Monday, November 8, 2021

"The Mother Next Door"

Tara Laskowski’s debut suspense novel One Night Gone won the Agatha Award, Macavity Award, and the Anthony Award and was a finalist for the Lefty, the Simon and Schuster Mary Higgins Clark, the Strand Critics, and the Library of VA Literary awards.

Laskowski applied the Page 69 Test to her new novel, The Mother Next Door, and reported the following:
From page 69:
"I tried to Google her online, and I couldn't find her," Bettina said.

"Good," I said.

Karma was a bitch.

I stood, paced the room. Outside, a car pulled onto the cul-de-sac, but it drove by Bettina's house and then ours, headed toward the pipe stem. When it passed, its headlights illuminated the dogwood.

That swaying branch wasn't a branch. There was something in the tree.

I put on my flats and stepped outside, into the front yard.

"Don't you think it's weird?" Bettina asked. "She's not on Facebook or anything either. I can't find any trace of her."

"Did you really think she'd become a big star?" I asked. Whatever was in the tree was thin and white, whipping around, bashing into the truck. I walked over, reached up to grab it, but it flew just out of reach.

"Jackie's been gone all these years," I said, balancing the phone between my ear and shoulder as I stretched up again. "There's been no trouble. Why now? It doesn't make any--"

My phone fell into the grass. I'd finally gotten a grip on the thing in the tree.

The white was lace. A dress. A doll.

"Kendra?" Bettina's voice, tinny and high, sputtered from the phone on the lawn. "What's wrong?"

I turned it around. And that's when I saw the face.

I bit my cheek and felt a salty warmth in my mouth.

Blood.
I was a little nervous to look at page 69, because I was pretty sure the test wouldn't work, but I'm actually surprised that it has a lot of relevance to the overall themes and plot of the book. The Mother Next Door is a story about a group of mothers with a secret, and they spend a lot of the time trying to figure out who knows about their secret and is trying to expose them. In this excerpt, we see a little of that paranoia brewing between two of them. But you also get a sense of self-righteousness and entitlement here, too (that "Good" is very telling), which definitely colors a lot of the decisions this group of women makes.

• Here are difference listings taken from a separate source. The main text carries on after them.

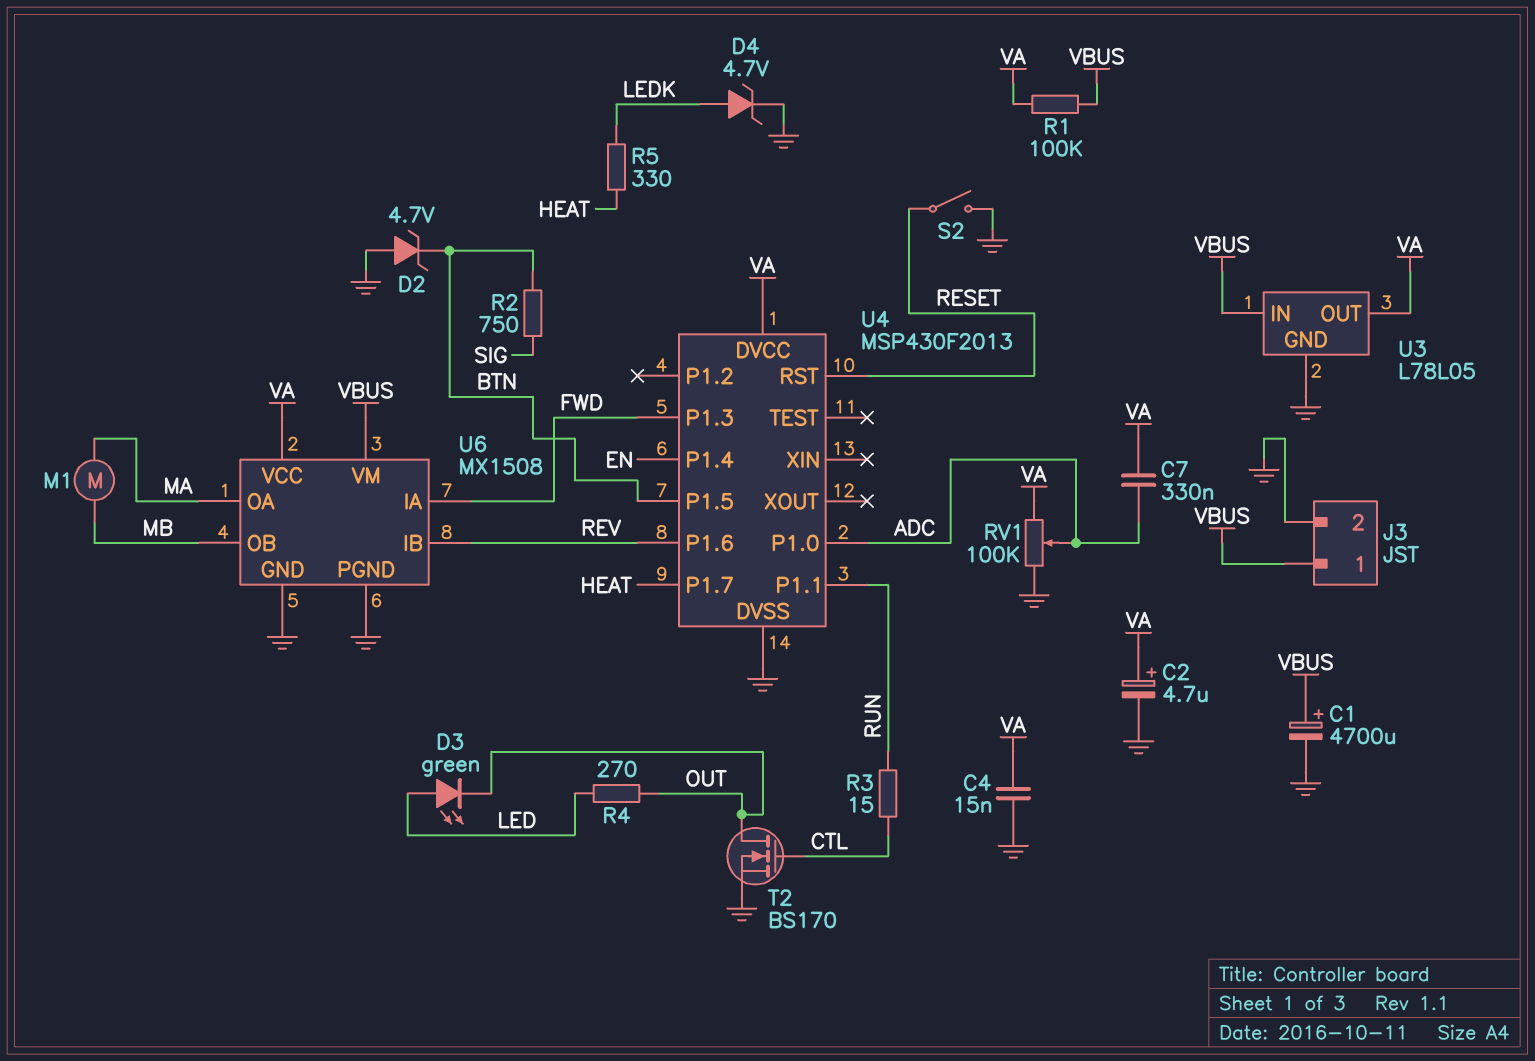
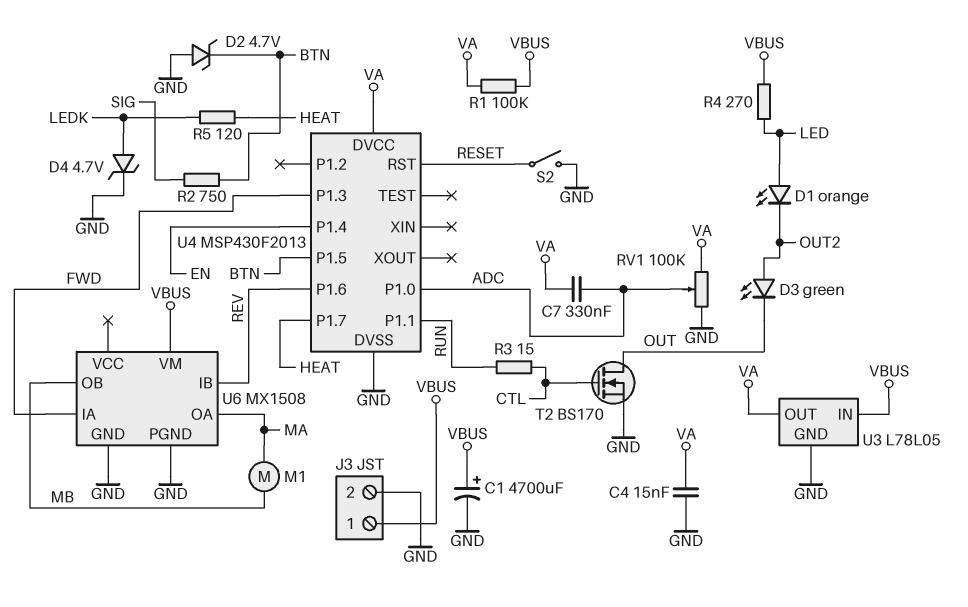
C2: 4.7uF (plus VA, minus GND) -> none
D1: none -> LED orange (A LED, K OUT2)
D3: LED green (A LED, K OUT) -> LED green (A OUT2, K OUT)
R4: 270 (LED, OUT) -> 270 (LED, VBUS)
R5: 330 (HEAT, LEDK) -> 120 (HEAT, LEDK)
U6 pin VCC: VA -> none

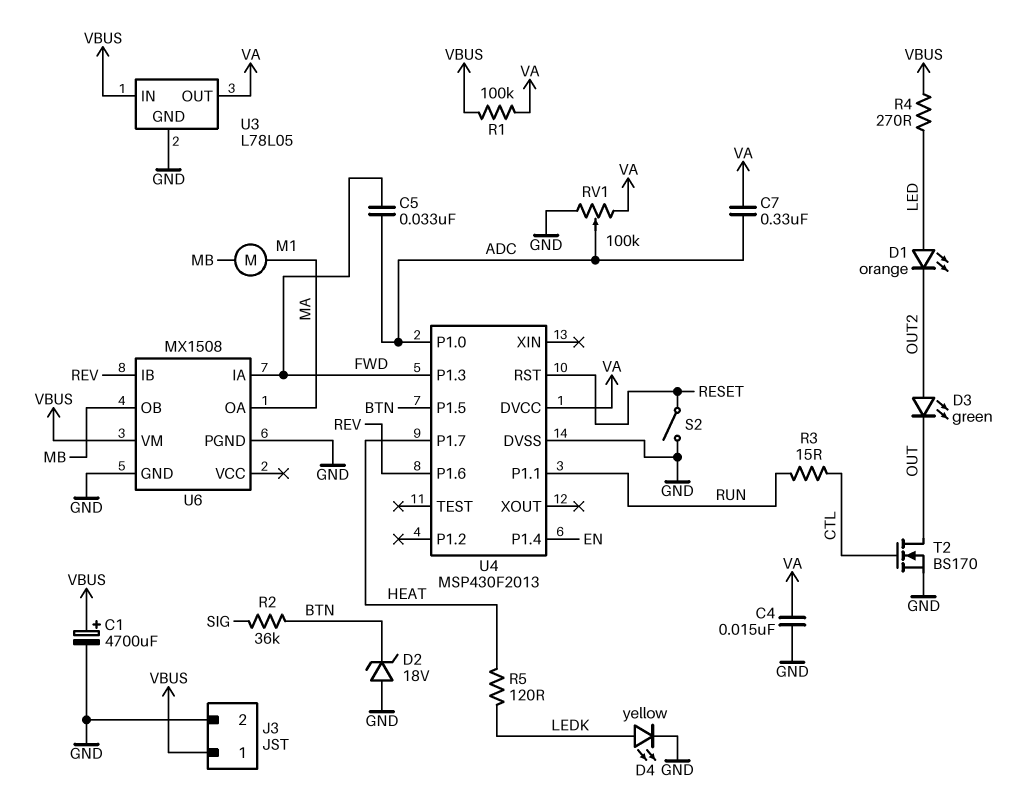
C5: none -> 33nF (ADC, FWD)
D2: zener 4.7V (A GND, K BTN) -> zener 18V (A GND, K BTN)
D4: zener 4.7V (A LEDK, K GND) -> LED yellow (A LEDK, K GND)
R2: 750 (BTN, SIG) -> 36k (BTN, SIG)

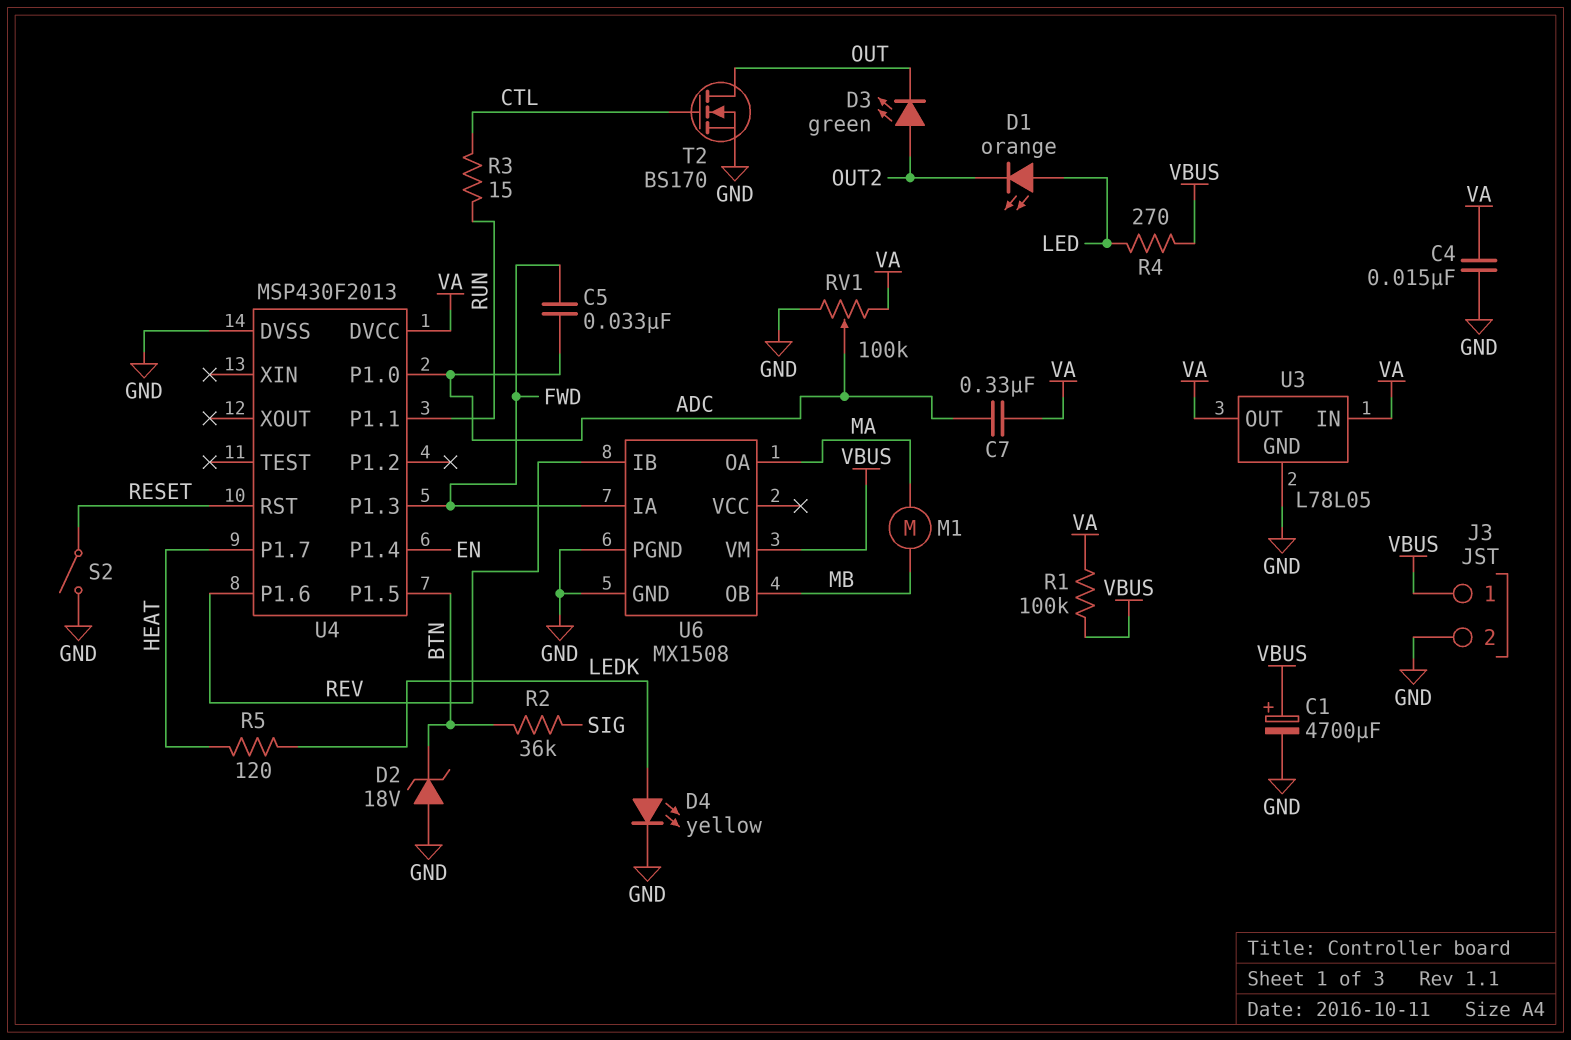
U3 pin IN: VBUS -> VA

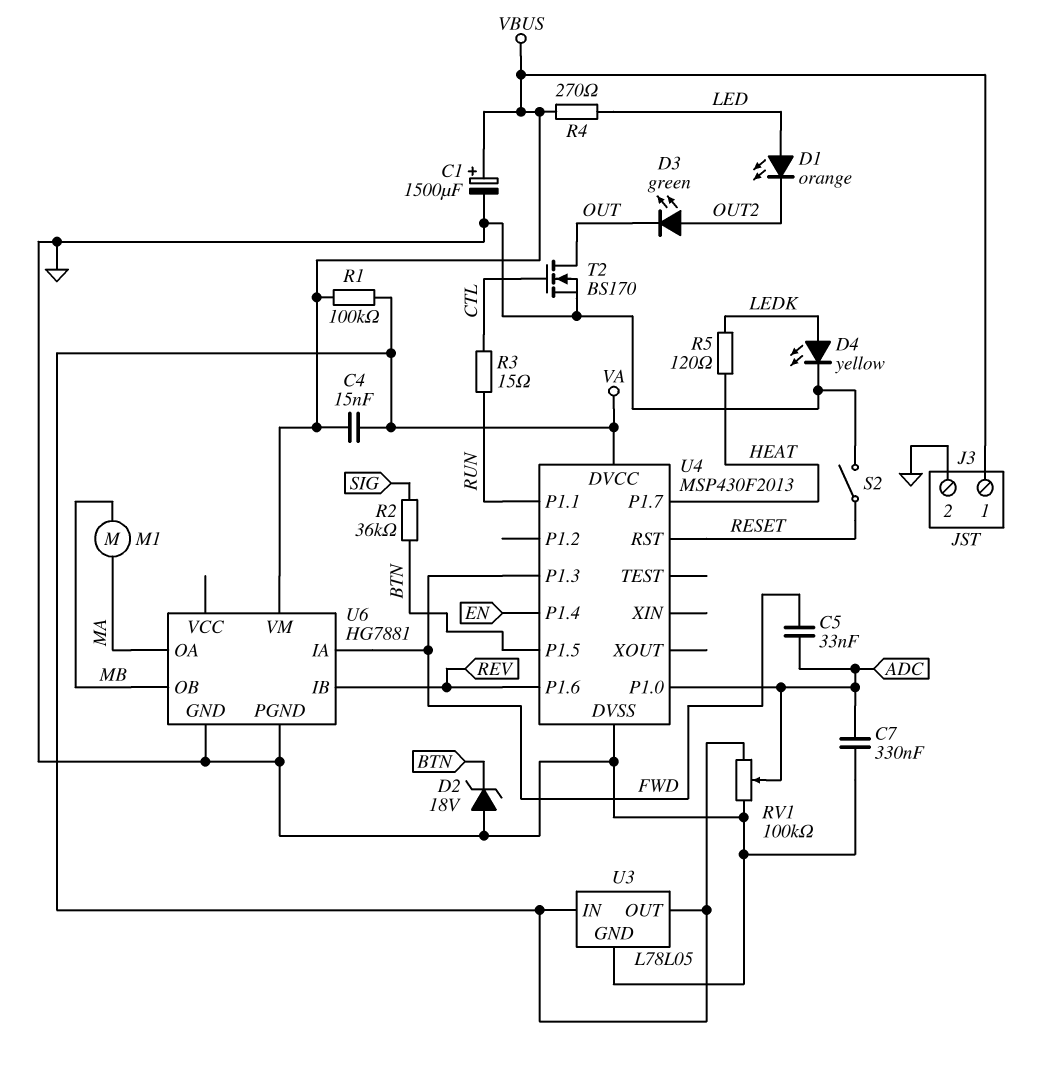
C1: 4700uF (plus VBUS, minus GND) -> 1500uF (plus VBUS, minus GND)
C4: 15nF (GND, VA) -> 15nF (VA, VBUS)
C7: 330nF (ADC, VA) -> 330nF (ADC, GND)
U6: MX1508 -> HG7881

They are worried, but they don't want to show it.

The past is coming back to haunt them ("Why now?"..."Jackie's been gone all these years..."), and I like that this particular page shows the beginnings of their "investigations" to root out the problem and stop it before it gets out of hand.

Here you also get some description of the cul-de-sac where nearly entirely all of the book is set. Hints of creepiness, because it's Halloween season and everything is dying. And the doll hanging from the tree provides a sense of menace as well--is it a Halloween prank? Or something more?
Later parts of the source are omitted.